From unused television frequencies to stratospheric balloons and from drone aircraft to communications satellites; why are companies such as Google and Facebook striving to bring Internet access to the African continent?
Despite being home to more to 15 percent of the global population, Internet access in Africa pales in comparison to the rest of the world. Internet penetration, the percentage of a region’s market that has been captured by data providers, was less than 15 percent in Africa at the end of 2012, meaning that only roughly 7 percent of Africans are Internet users. For years, the only option for some people has been satellite internet through services, which is itself somewhat limited in certain parts of the developing world.
In terms of anthropological history, the African continent is the most ancient cradle of humanity. In more recent years though, human development in the Dark Continent has significantly lagged behind over the centuries. This is a land of more than 50 countries, over a billion people and about 2,000 languages. Clearly, there is a lot of potential for human greatness in Africa, however this is a continent that has been consistently dealt the most unfortunate cards. As a result, many communities in Africa are deprived of fair access to education and information.
Google’s Project Loon
It has been more than one year since Internet giant Google announced that its cutting-edge and speculative Division X had begun working on Project Loon: an ambitious endeavor to launch high altitude balloons equipped with a special payload that could deliver a wireless data signal to remote communities. Successful testing of Project Loon has taken place in the rugged Amazon region, and Africa could be next. Before this project, Google had looked into taking advantage of the available television spectrum to deliver Internet access, but this proved to be a highly bureaucratic and politicised affair in many African nations.
According to the CEO of the world’s most popular online social network, two thirds of the world cannot connect to the Internet. In early 2014, Mark Zuckerberg announced the launch of Internet.org, an initiative to provide free wireless data to faraway corners of the developing world by means of drone aircraft as well as laser and satellite technology. Facebook has made it clear that these sophisticated attempts to deliver Internet access to Africa and other remote regions would help the company position products such as Instagram and WhatsApp, thereby increasing the network’s global reach.
That Facebook and Google are behind these ambitious projects does not surprise business analysts. These two powerful American companies have been very competitive in relation to their respective global Internet penetration. On one hand, Google makes the bulk of its massive revenue from advertising. On the other hand, Facebook keeps Wall Street and shareholders happy by showing them that they can reach global audiences and compete against Google in the online advertising arena.
There is no question that bringing free Internet access to underdeveloped African communities can help improve the quality of life via educational opportunities, but wireless data connections are hardly the only means to achieve this. In countries such as Costa Rica, public education in remote rural communities is delivered via AM radio. This tiny Central American nation has also experimented with sneakernets, the physical delivery of electronic data to remote areas. During a recent visit to Cuba, Google’s Chairman Eric Schmidt learned that sneakernets are still being used in this Caribbean island nation. When it comes to education, both Costa Rica and Cuba enjoy some of the highest literacy rates in Latin America.
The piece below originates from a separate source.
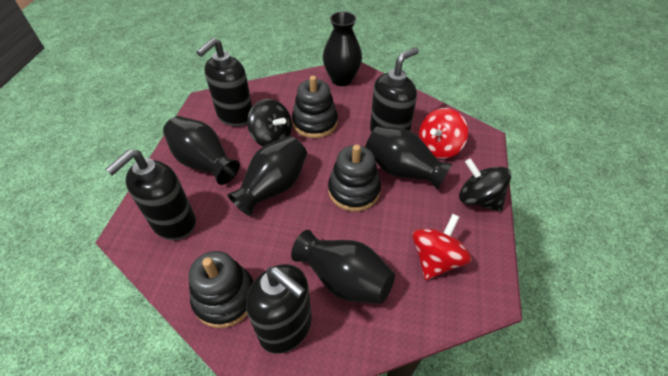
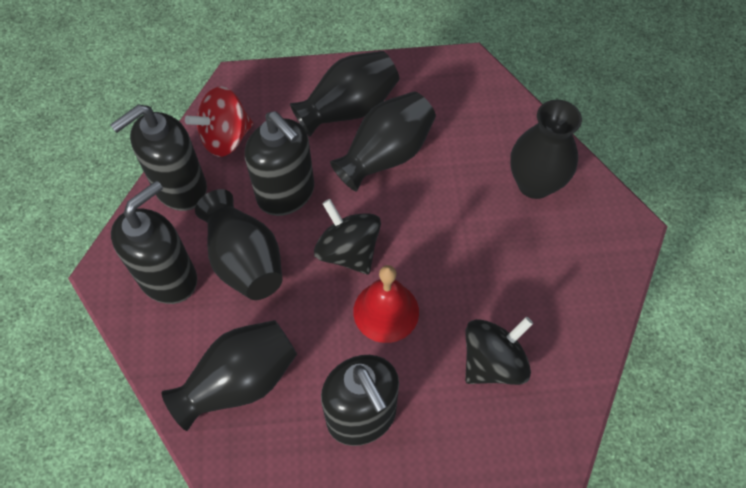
black stacking toy: 3 -> 0
red bell: 0 -> 1
red spinning top: 2 -> 1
Regardless of what the business motivation is behind bringing these communities online, the internet will help to create better infrastructure for both public health and public education. There are countless ways that citizens of developing countries stand to benefit from increased web access, particularly students, for whom the internet will provide (among other things) a means of supplementing class work in schools with unfavorable teacher to student ratios.
The internet is by no means a cure-all. Clearly, however, its presence in the third world is crucial.